Canadian waste management leader GFL Environmental Inc. is transforming itself into a North American giant by acquiring U.S.-based Waste Industries for $3.65-billion, including debt, capping off a chaotic run for the Toronto-based buyer that included flirting with an initial public offering.

A year ago, GFL had every intention of going public, and at the start of 2018 was preparing for a deal as large as $1-billion. By spring, however, these plans had changed and in April GFL sold itself to a new set of private-equity backers, led by BC Partners and including the Ontario Teachers' Pension Plan.

Just six months after the sale, GFL has landed a major acquisition by scooping up North Carolina-based Waste Industries in a deal that will make the combined company the fourth-largest waste management firm in North America. GFL, which stands for “green for life” and which collects, transports and disposes of solid- and liquid-waste matter, has long said that it hopes to expand through acquisitions as the North American industry quickly consolidates.

Of GFL’s potential targets, Waste Industries, which operates in the U.S. Southeast, has long been one of the most coveted. “We’ve been trying to do something with them for the last couple of years,” GFL chief executive Patrick Dovigi said in an interview. He will continue to lead the combined company, which will likely find some synergies from merging head offices and leveraging its scale during procurement.

But by buying at this point in the economic cycle, GFL is striking at a time when a growing chorus of people are warning about frothy valuations – particularly in private-equity markets, because so much capital has been devoted to buyout funds.

GFL has also been under pressure from rating agencies that have warned about its debt levels, which contributed to its decision to scrap the planned initial public offering earlier this year.

Just as GFL was prepping its IPO, debt-ratings agency Moody’s Investors Service changed its outlook on the company’s bonds to negative, particularly because GFL had said it was seeking out more acquisitions.
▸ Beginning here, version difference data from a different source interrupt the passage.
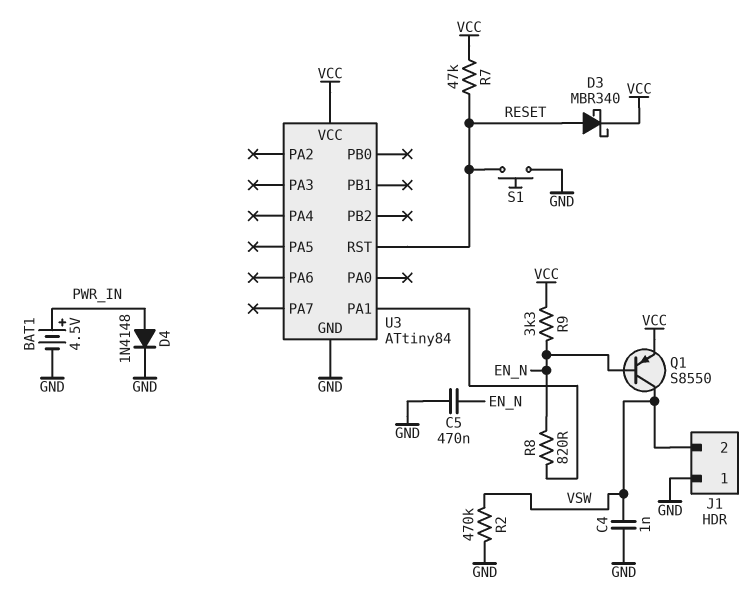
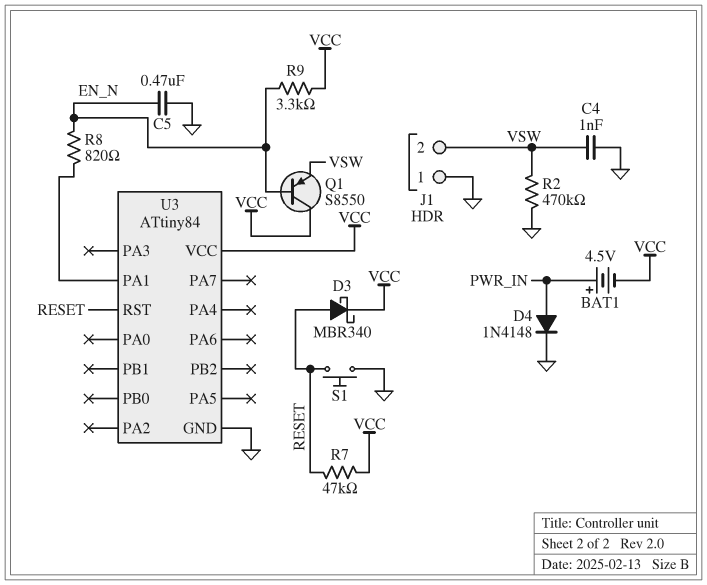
BAT1: 4.5V (plus PWR_IN, minus GND) -> 4.5V (plus PWR_IN, minus VCC)
Q1: PNP S8550 (B EN_N, C VSW, E VCC) -> PNP S8550 (B EN_N, C VCC, E VSW)

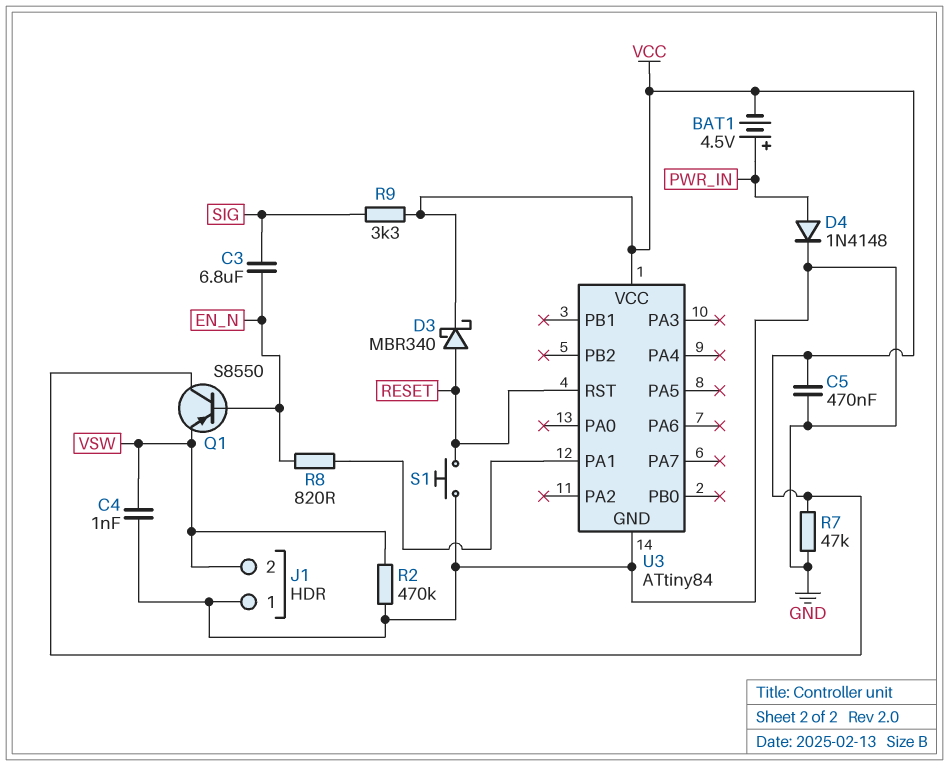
C3: none -> 6.8uF (EN_N, SIG)
C5: 470nF (EN_N, GND) -> 470nF (GND, VCC)
R7: 47k (RESET, VCC) -> 47k (GND, VCC)
R9: 3.3k (EN_N, VCC) -> 3.3k (SIG, VCC)

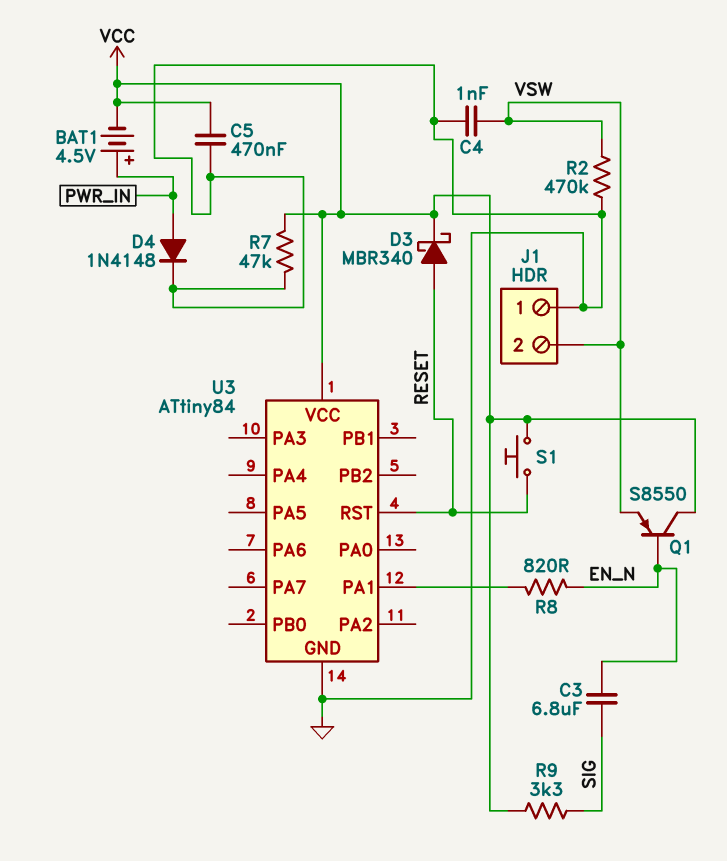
S1: button (GND, RESET) -> button (RESET, VCC)

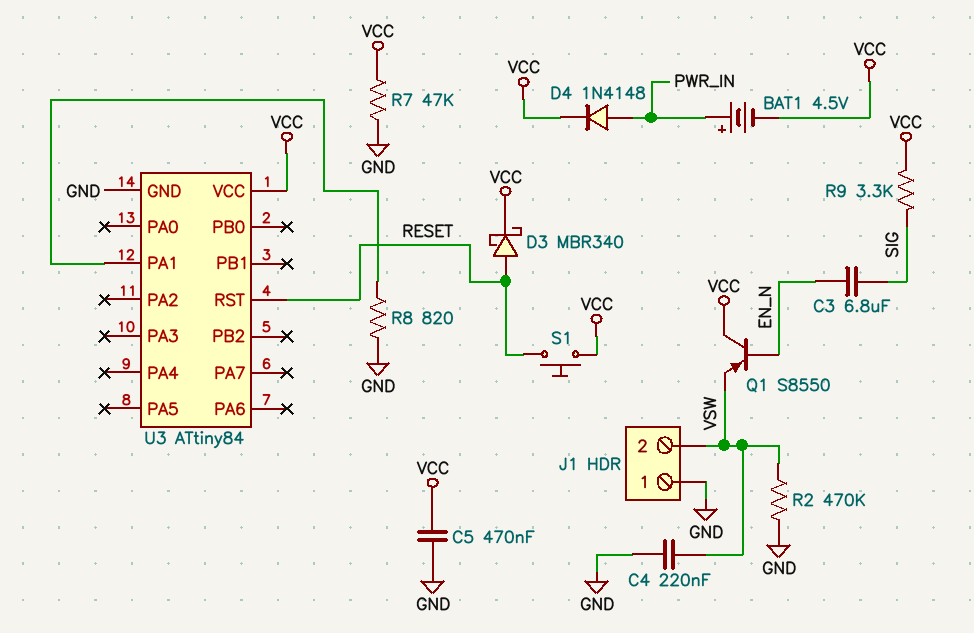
C4: 1nF (GND, VSW) -> 220nF (GND, VSW)
D4: diode 1N4148 (A PWR_IN, K GND) -> diode 1N4148 (A PWR_IN, K VCC)
R8: 820 (EN_N, U3/PA1) -> 820 (GND, U3/PA1)

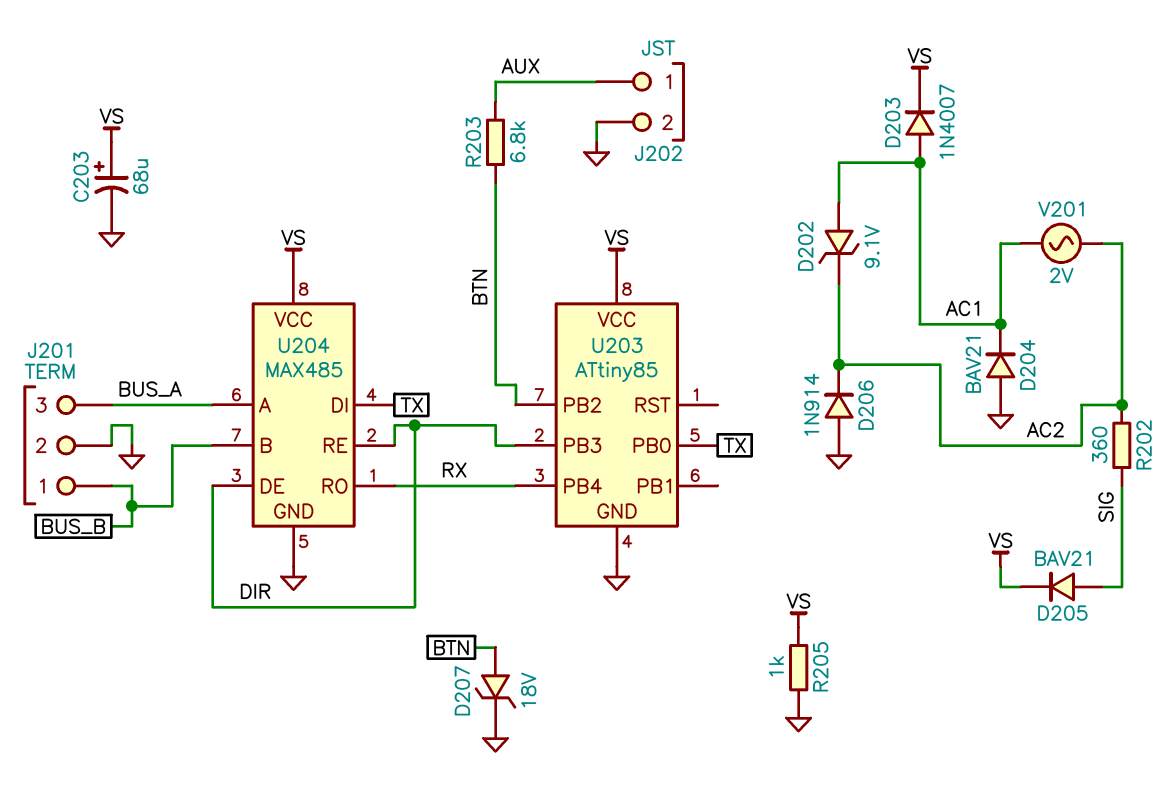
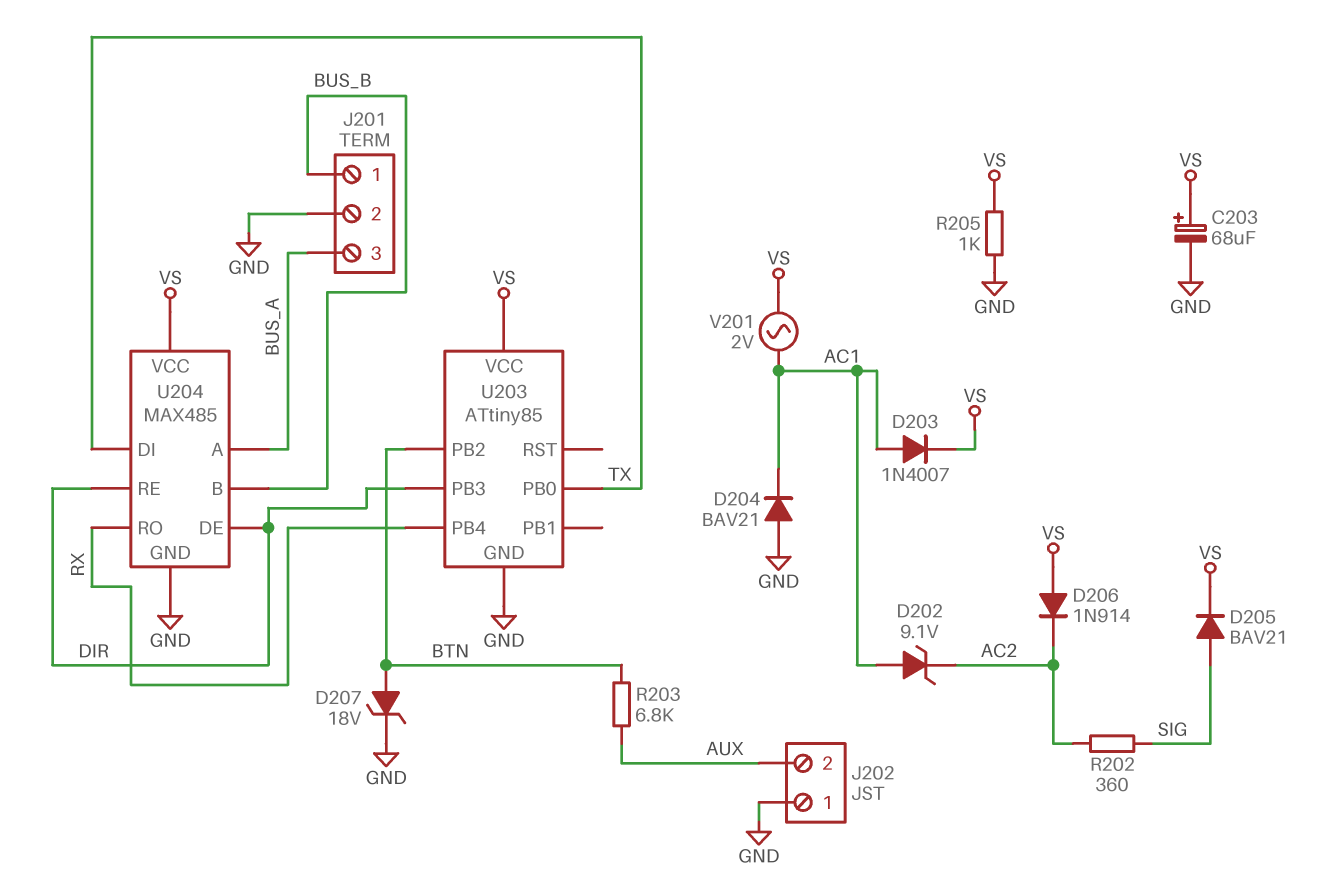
D206: diode 1N914 (A GND, K AC2) -> diode 1N914 (A VS, K AC2)
J202 pin 1: AUX -> GND
J202 pin 2: GND -> AUX
V201: AC 2V (AC1, AC2) -> AC 2V (AC1, VS)

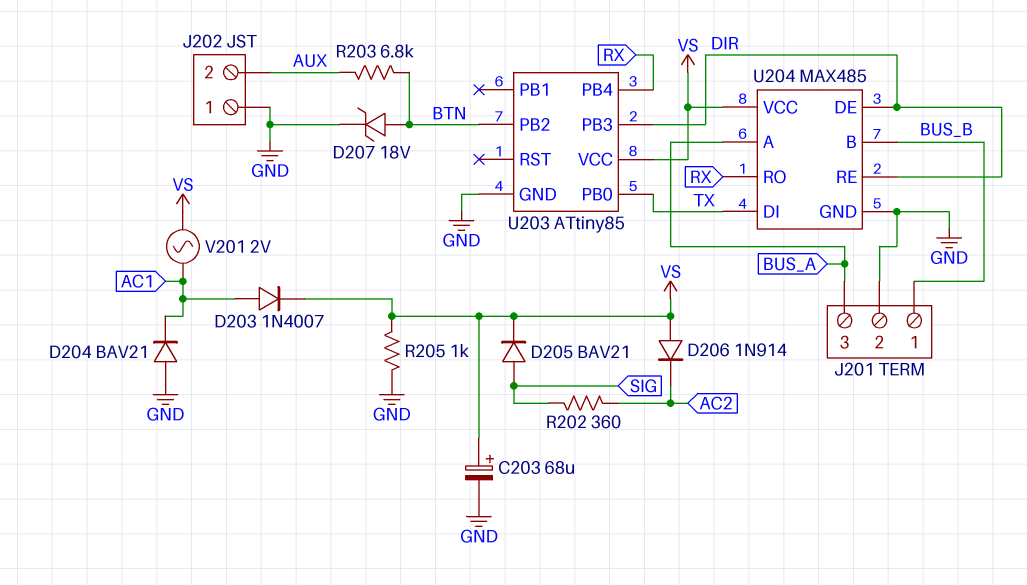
D202: zener 9.1V (A AC1, K AC2) -> none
To help fund them, additional debt likely would be necessary – but GFL’s debt at the time already amounted to 6.4 times its earnings before interest, taxes, depreciation and amortization (EBITDA).

Instead of pursuing the IPO, GFL found new owners, which gave its previous private-equity backers an exit. With deep-pocketed, longer-term capital supporting the company, Mr. Dovigi stressed debt is much less of a near-term threat and that he is focused on success over the long run.

“We’re long-term thinkers in a non-cyclical business," he said. Even though Tervita Corp., a rival Canadian waste management company, got into trouble for tacking on too much debt right before the 2008 financial crisis, Mr. Dovigi said GFL has a much different business model. Tervita, formerly known as CCS Income Trust, did a lot of industrial work for the energy sector, while GFL is largely a residential waste company. “Our business is much different than Tervita," he said.

Mr. Dovigi also stressed the long-term support of his current backers. “The problem with private-equity buyers typically is they say they are five- to six-year holders‚ but they are really two- to three-year holders," he said. The likes of Teachers, meanwhile, often think in decades. "We’re building a business that’s going to be here for the next 50 years.”

Despite this vision, GFL has bonds outstanding and ratings agency S&P noted on Wednesday the company will not be able to add much more debt before it faces a downgrade. “There is very little room for further subordination [to new bank loans] before we would consider a lower issue-level rating on the unsecured notes,” the ratings agency wrote in a report, adding it is generally supportive of the transaction and has no immediate plans to change GFL’s rating.

The new deal, which is worth US$2.825-billion, includes US$1.3-billion in equity, with the rest in debt, according to Mr. Dovigi. S&P estimates the combined company’s adjusted EBITDA will fall between $650-million and $750-million and that roughly half of GFL’s sales will now be generated in the United States.